GLAMOUR REVIEWS: Ghost in the Shell, starring Scarlett Johansson
This really shouldn't have turned out as well as it has. There's been the development hell - seven writers in as many years – the controversy of casting Scarlett Johansson in a role that should have been a cert for an Asian actress, and then the fact that the source material, a cult Japanese manga comic, might lose a lot in translation on its way to Hollywood. But here it is. A super smart action movie threaded through a dazzling, nightmarish vision of where cyber technology might take us.
Set some time in the future, Motoka Kusanagi (Johansson) wakes up to find her brain has been transplanted into a cyborg body. Well, she's livid. Who wouldn't be? But then the doctor (Juliette Binoche) explains that they saved her from drowning and that she's been given superhuman skills. Now called ‘The Major’, she leads a team of mercenaries to catch a murderous hacker.
Johansson has showed her action movie chops before – in Lucy and as the awesome Black Widow in the Marvel movies – and here she effortlessly handles bruising combat one minute before, in a still moment, conveying all the emotional conflict of someone sifting the fading memories of her past.

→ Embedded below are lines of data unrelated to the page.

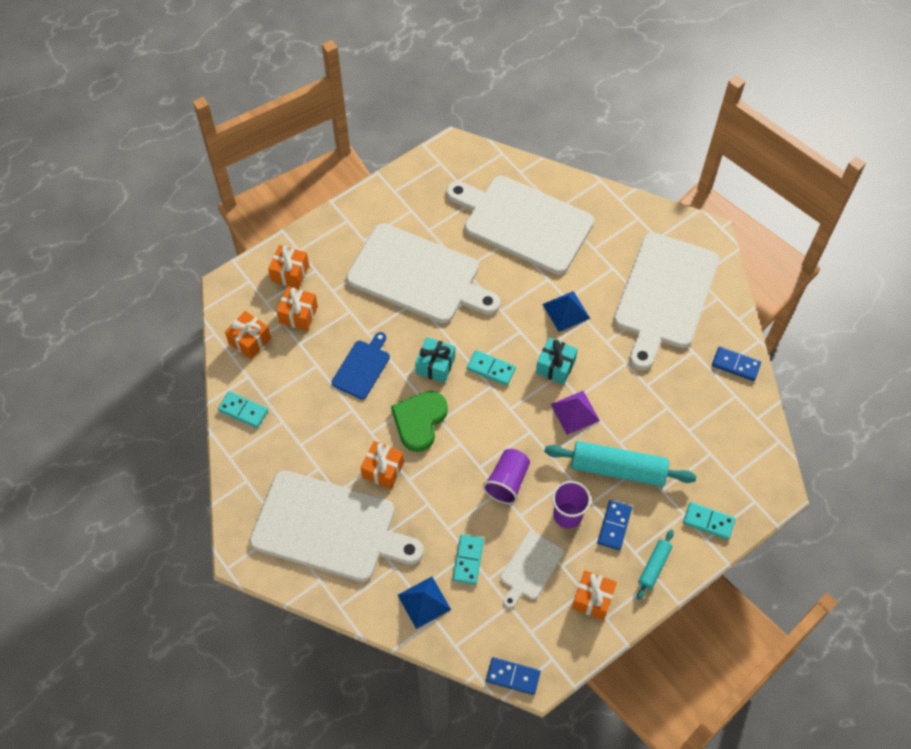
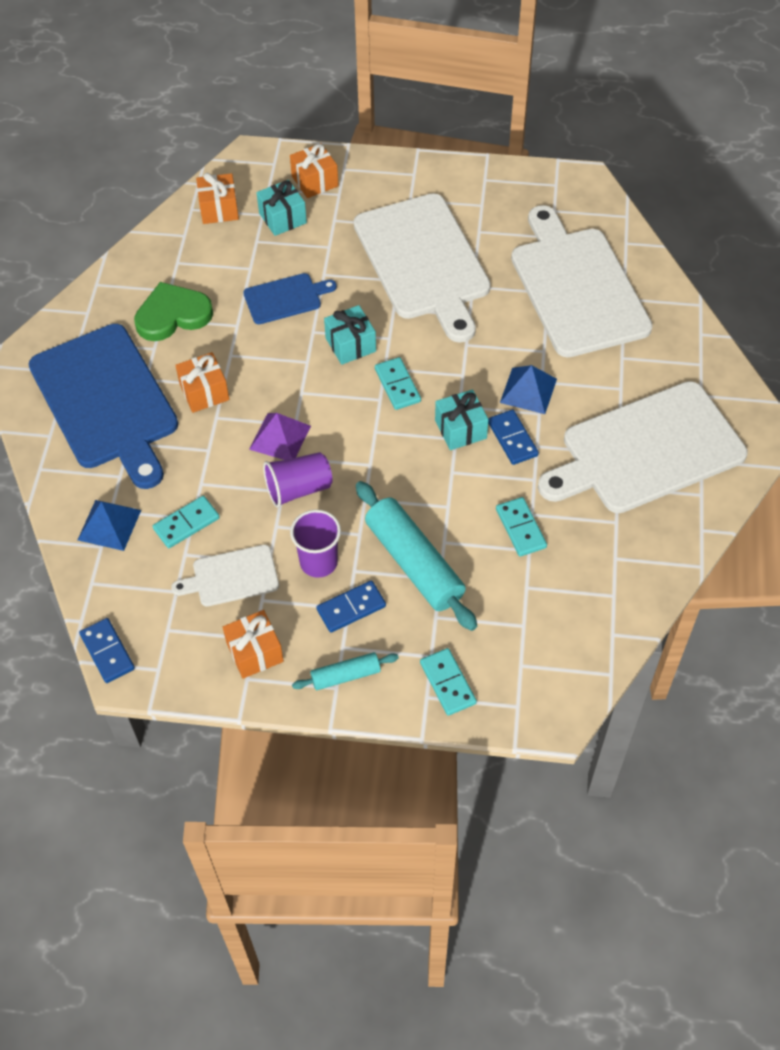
camera: 45 degrees right, 5 degrees down
(243, 411) = (149, 258): turquoise domino -> turquoise domino (520, 528)
(298, 314) = (282, 218): orange gift -> turquoise gift
(329, 528) = (106, 401): white cutting board -> blue cutting board
(419, 421) = (282, 378): green heart -> green heart (173, 315)
(575, 412) = (432, 482): purple pyramid -> purple pyramid (280, 437)
(735, 365) = (648, 568): blue domino -> blue domino (512, 439)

The design of the movie is extraordinary. Filmed in Hong Kong, the cityscapes have been transformed into a future where advertising has won and tower block-sized moving holograms of geishas and beer bottles compete for attention. Advances in technology are now just for those who can afford it. With the right download – straight to the brain – a school kid can learn a foreign language in a second. And you can drink to oblivion, safe in the knowledge you can always print out a new liver. Few sci-fi films feel so fantastical yet plausible. Artful and commercial, this should give Blade Runner 49, which comes out later this year, a run for its money.